[Arafat wears a headscarf of the same pattern that hipsters currently wear as regular scarves.]
Arafat: Thank you, it is the same one hipsters in the Lower East Side of Manhattan currently wear for fashion.
[See.]
Arafat: And I like the way you look like the old woman in those illustrations where if you look at it one way, it looks like an old woman with a mole and head covering, but if you look at it another way, it looks like an elegant younger woman in a hat.
Meir: Yes, those drawings are of me.
Arafat: Not to brag, but I am the head of the PLO, which is an organization that people don’t talk about anymore, so it likely does not exist these days. But in the 1980s, people were all like, “PLO this and PLO that.”
Meir: I remember the PLO. It had something to do with Palestine and something to do with oil.

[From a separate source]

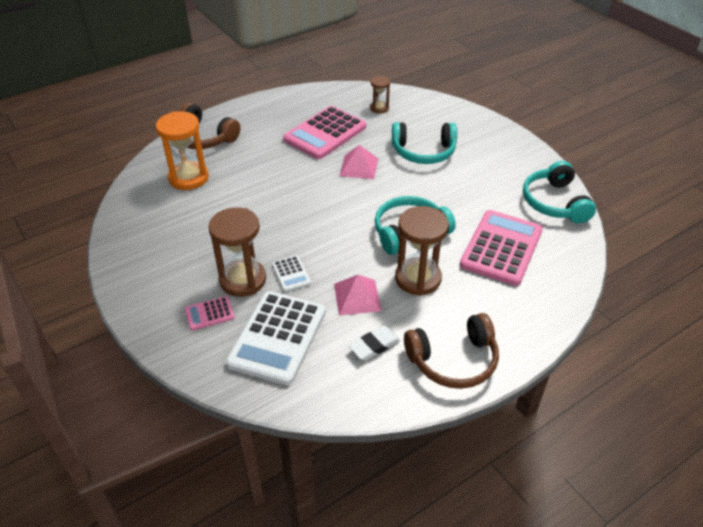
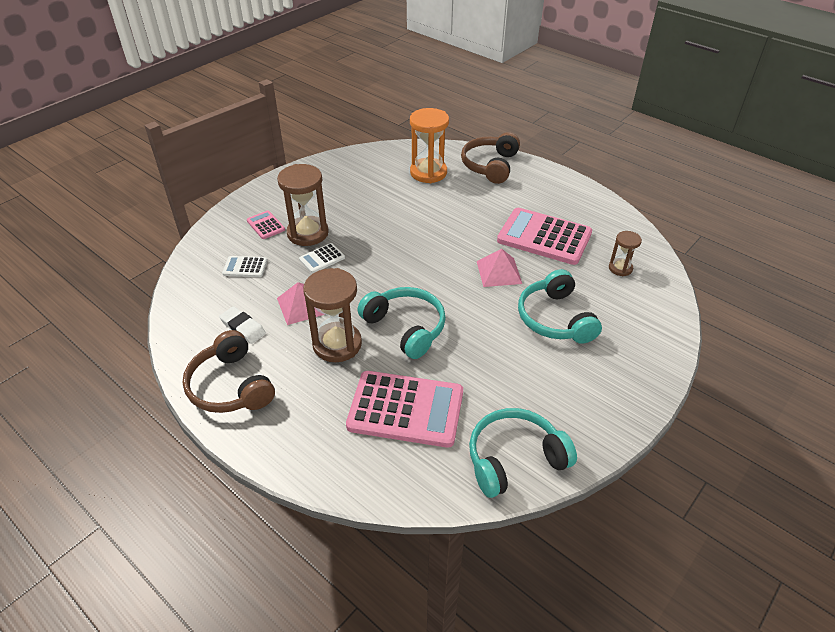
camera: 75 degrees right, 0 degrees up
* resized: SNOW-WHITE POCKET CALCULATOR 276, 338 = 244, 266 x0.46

Arafat: Yes, everything in the Middle East has to do with Palestine and oil.
Meir: I was the leader of Israel, but probably a lot earlier than the 1980s.
Arafat: Probably, but not definitely. I would not be surprised if you were actually the head of Israel in the 1980s. Who can remember who was in charge then?
Meir: You hate me because I am Jewish, right?
Arafat: Essentially. Although Golda is a pretty cool name.
Meir: Thank you. Yasser is a pretty sweet name, too.
Arafat: I mean, all of the “you’re Jewish and stole our homeland and your people control the world’s banks and drink the blood of children” stuff aside, you and I could have made a nice couple. Under different circumstances, I mean. Yasser and Golda.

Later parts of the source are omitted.